NEW YORK-The continued expansion of commercially available new wireless services is extremely important to the future success in public capital raising for the entire sector, said Norman C. Frost, Jr., managing director of Bear, Stearns & Co. Inc., New York.

“Now, unfortunately, there isn’t a lot of observable data, especially in the wireless voice sector, and this tends to favor incumbents, Frost said at a recent “Communications & Media Finance” conference sponsored by the Institute for International Research, New York.

“A continued rollout is absolutely crucial, moving from soft to hard, where you can actually use the phone,” Frost argued.

Besides commercial rollouts, the investment community is gleaning important information from the now-completed Federal Communications Commission personal communications services auctions and from the federal Telecommunications Act of 1996, which Frost said he believes has created more uncertainty for wireline than for wireless carriers.

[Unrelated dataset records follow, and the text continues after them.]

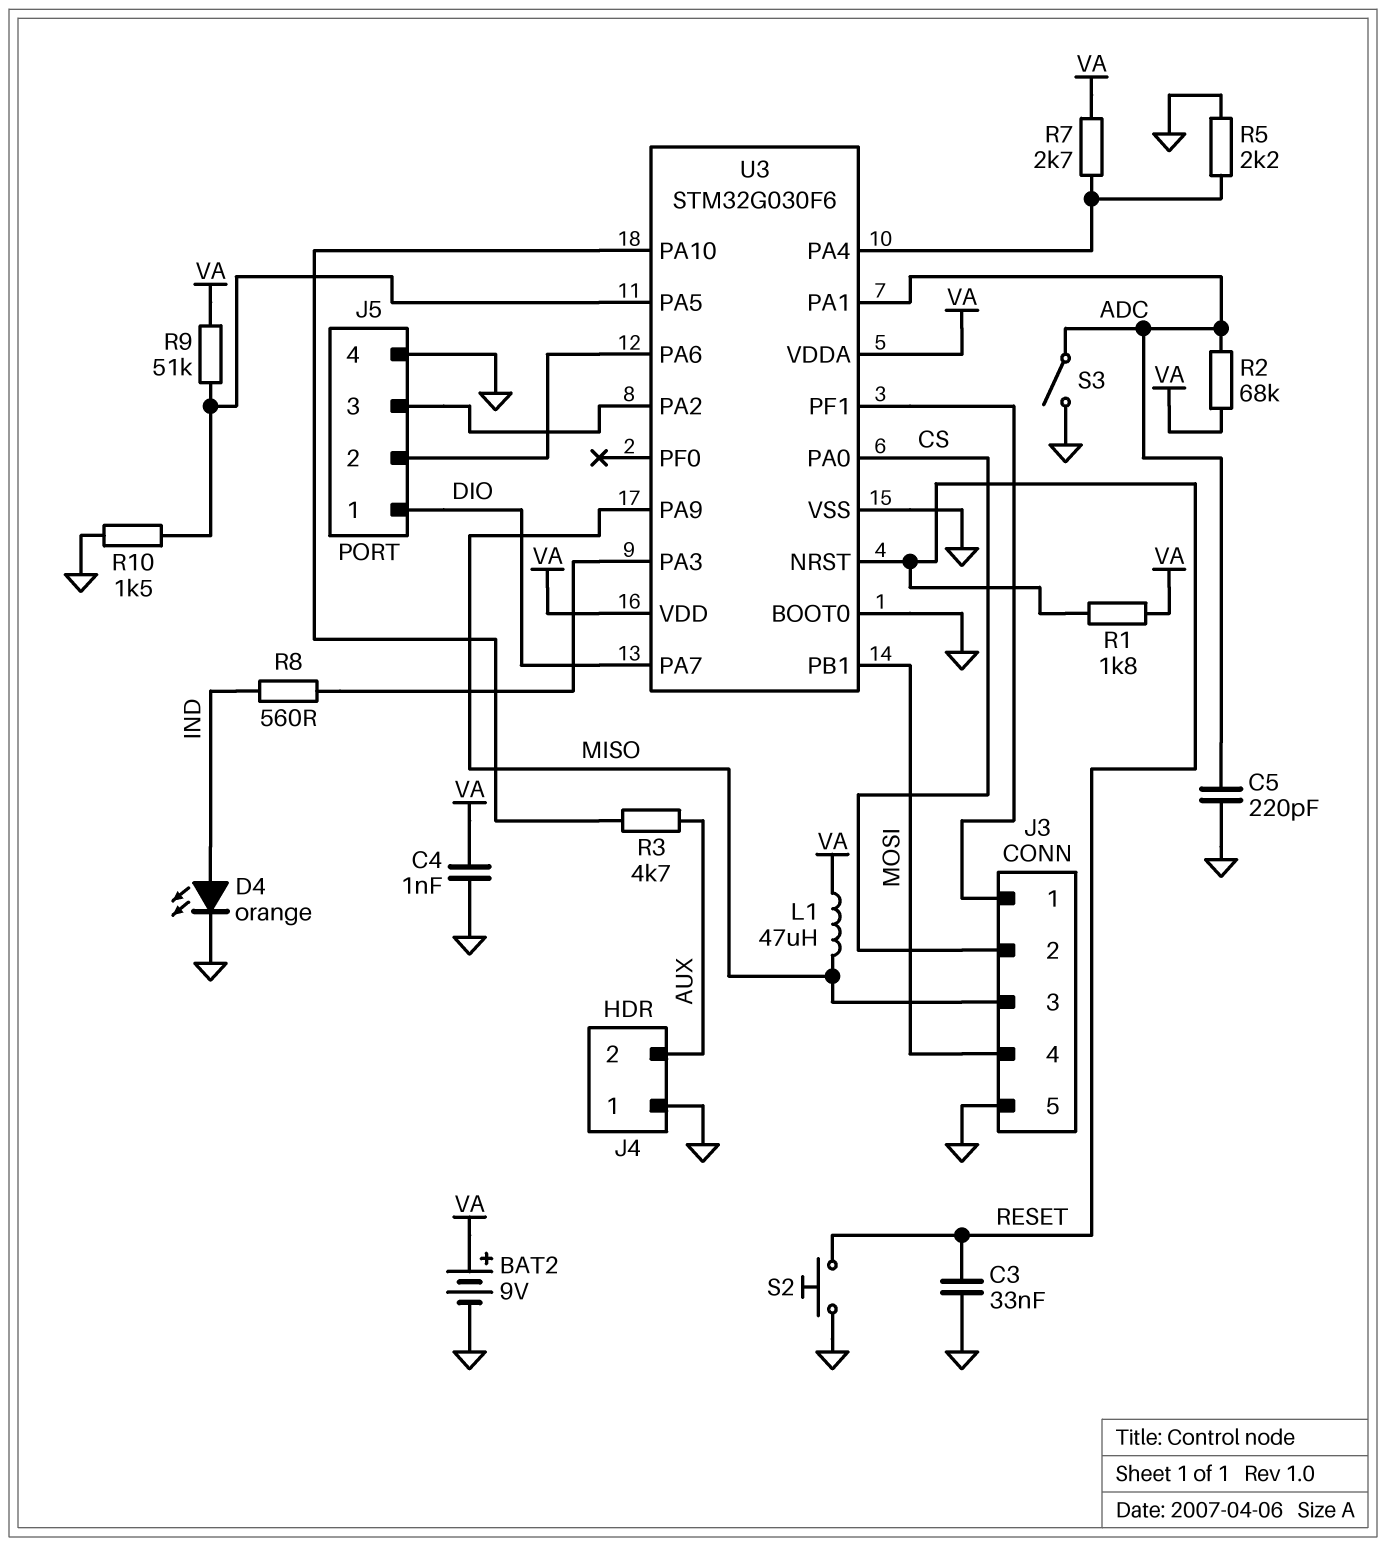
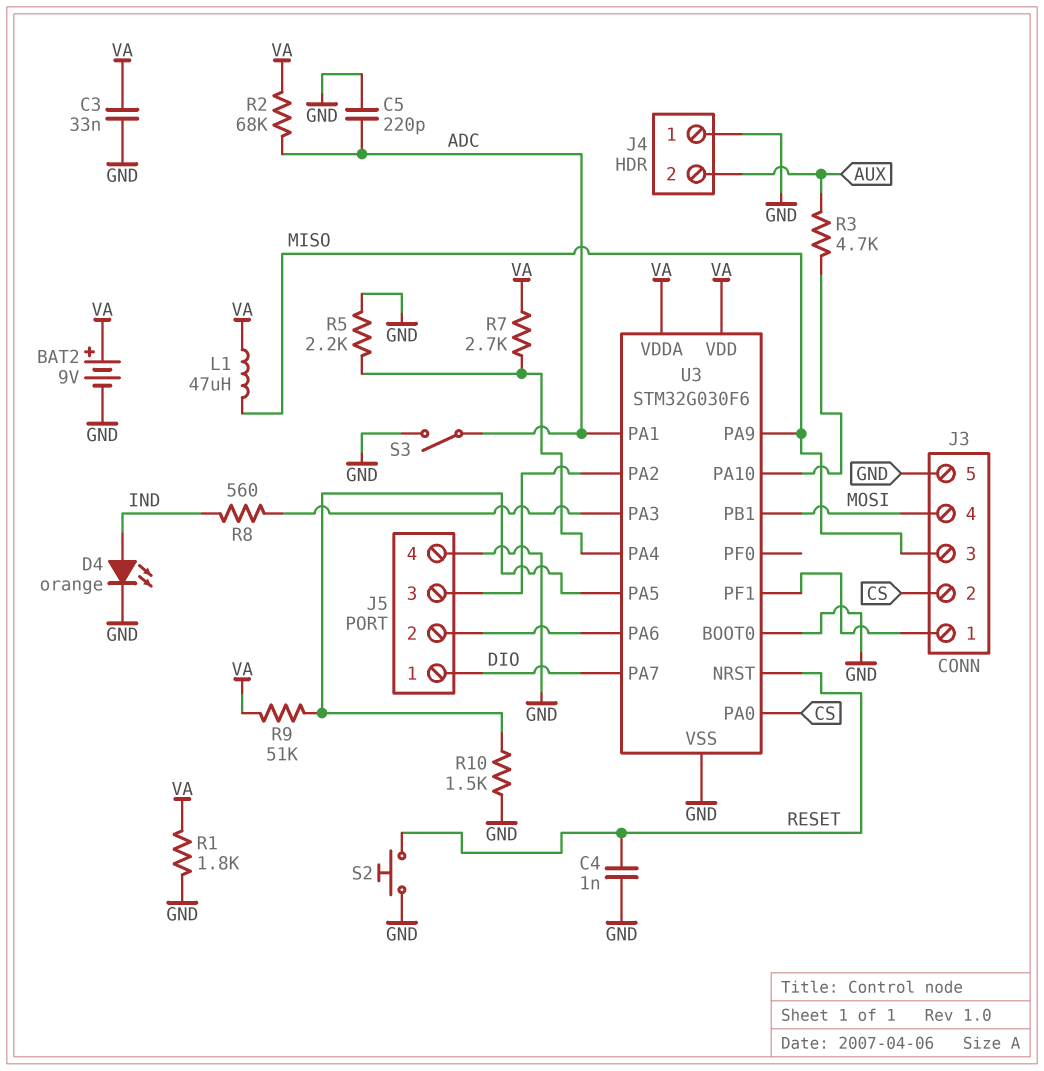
C3: 33nF (GND, RESET) -> 33nF (GND, VA)
C4: 1nF (GND, VA) -> 1nF (GND, RESET)
R1: 1.8k (RESET, VA) -> 1.8k (GND, VA)

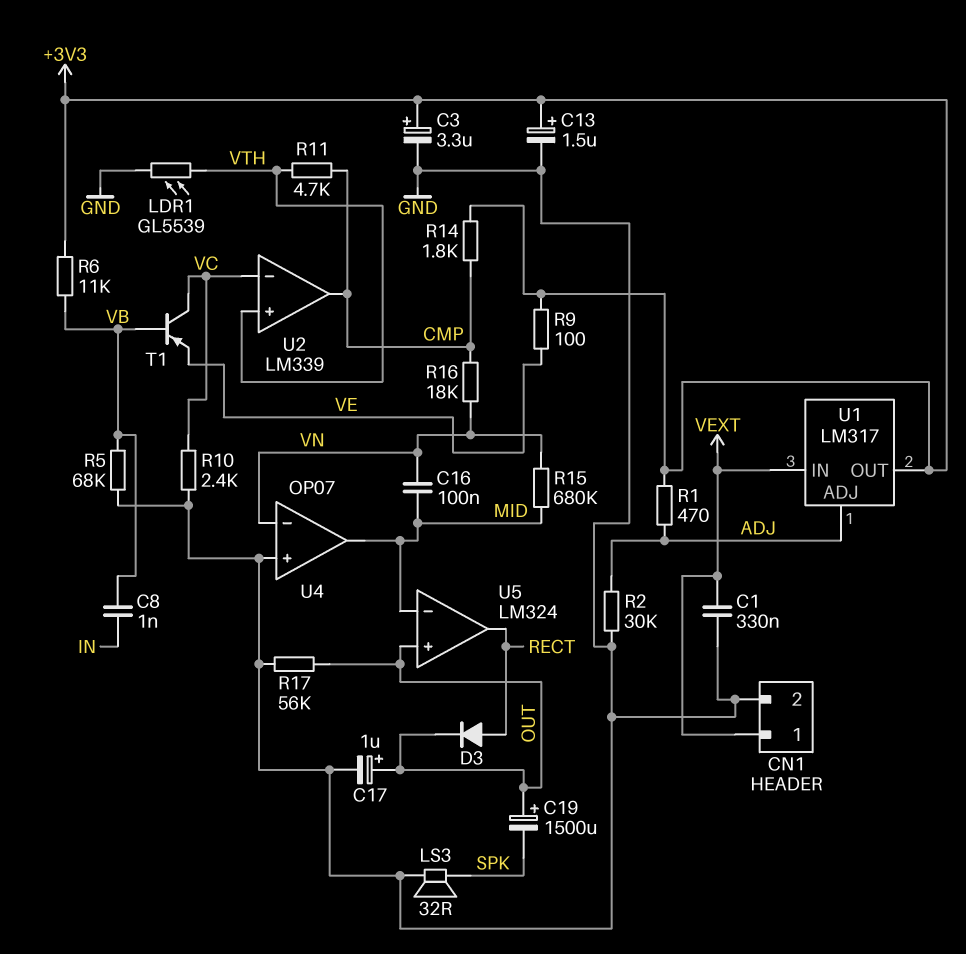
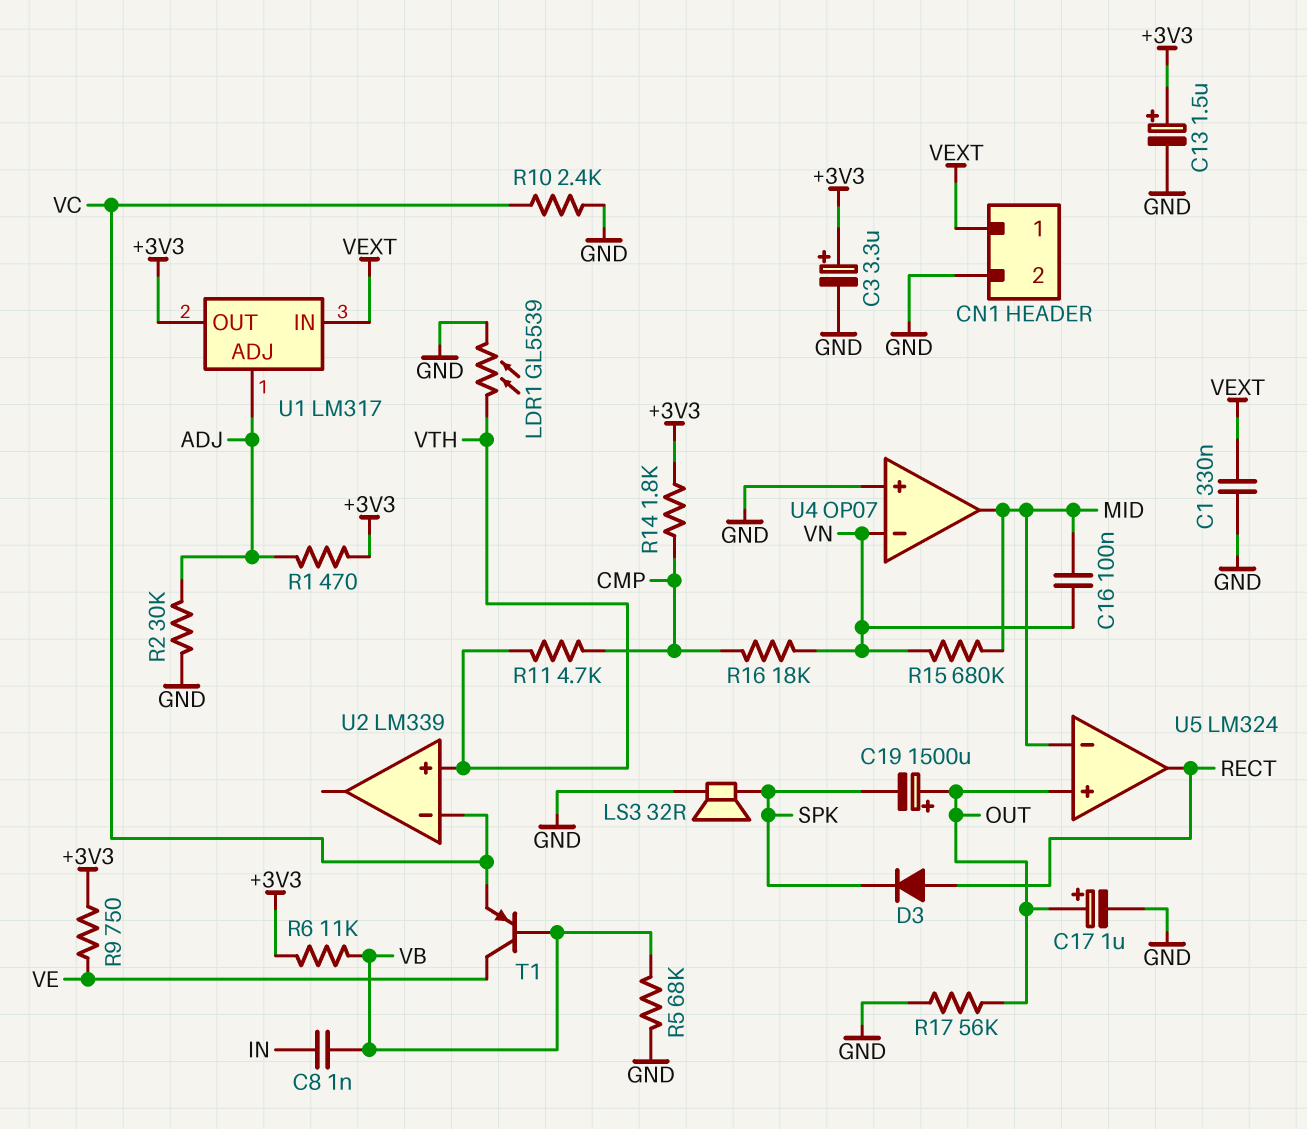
D3: diode (A RECT, K OUT) -> diode (A RECT, K SPK)
R9: 100 (+3V3, VE) -> 750 (+3V3, VE)
T1: PNP (B VB, C VC, E VE) -> PNP (B VB, C VE, E VC)
U2 pin out: CMP -> none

“The only positive spot on the landscape (last year) was the CLECs (competitive local exchange carriers), so investors indicated they don’t know what in the world is going on in wireless,” he said. “In the presence of uncertainty, they voted with their feet and traded off every one. But we at Bear, Stearns think investors will forget their panic and pick winners and losers.”

Bear, Stearns, he added, is managing the book for General Wireless Inc. PCS’ initial public offering, expected soon. In this role, the investment bank is keeping records of activity in the account of the syndicate that will underwrite this IPO.

From the vantage point of Wall Street, there are two important countervailing forces-competition and technology.

“Competition obviously eats market share, but by the same token it keeps the pie growing rapidly,” Frost said, adding that so far, “the financial markets have been focused more on the downside of these parameters than the upside.”

Technological advancements, on the other hand, are seen in a more universally positive light, but they too raise further questions.

“Technology is driving a vast amount of capacity, enabling a paradigm shift to usage from subscribers,” Frost said. “As pricing comes down, the issue we’re grappling with is what is the elasticity of demand.”

However, selection of a particular technology isn’t so much a matter of concern anymore.

“The CDMA-TDMA-GSM debate has more or less quieted down,” he said. “I think investors are technology agnostic.”

Pricing experiments are one of the more interesting things happening in wireless today from Wall Street’s view, Frost said. Microcell Telecommunications, InterCel Inc. and PriCellular Corp. all have introduced fixed-price, all-you-can-eat-plans. “We will at least see the effects on subscriptions, if not usage, depending on what the carriers are willing to share with us,” he said.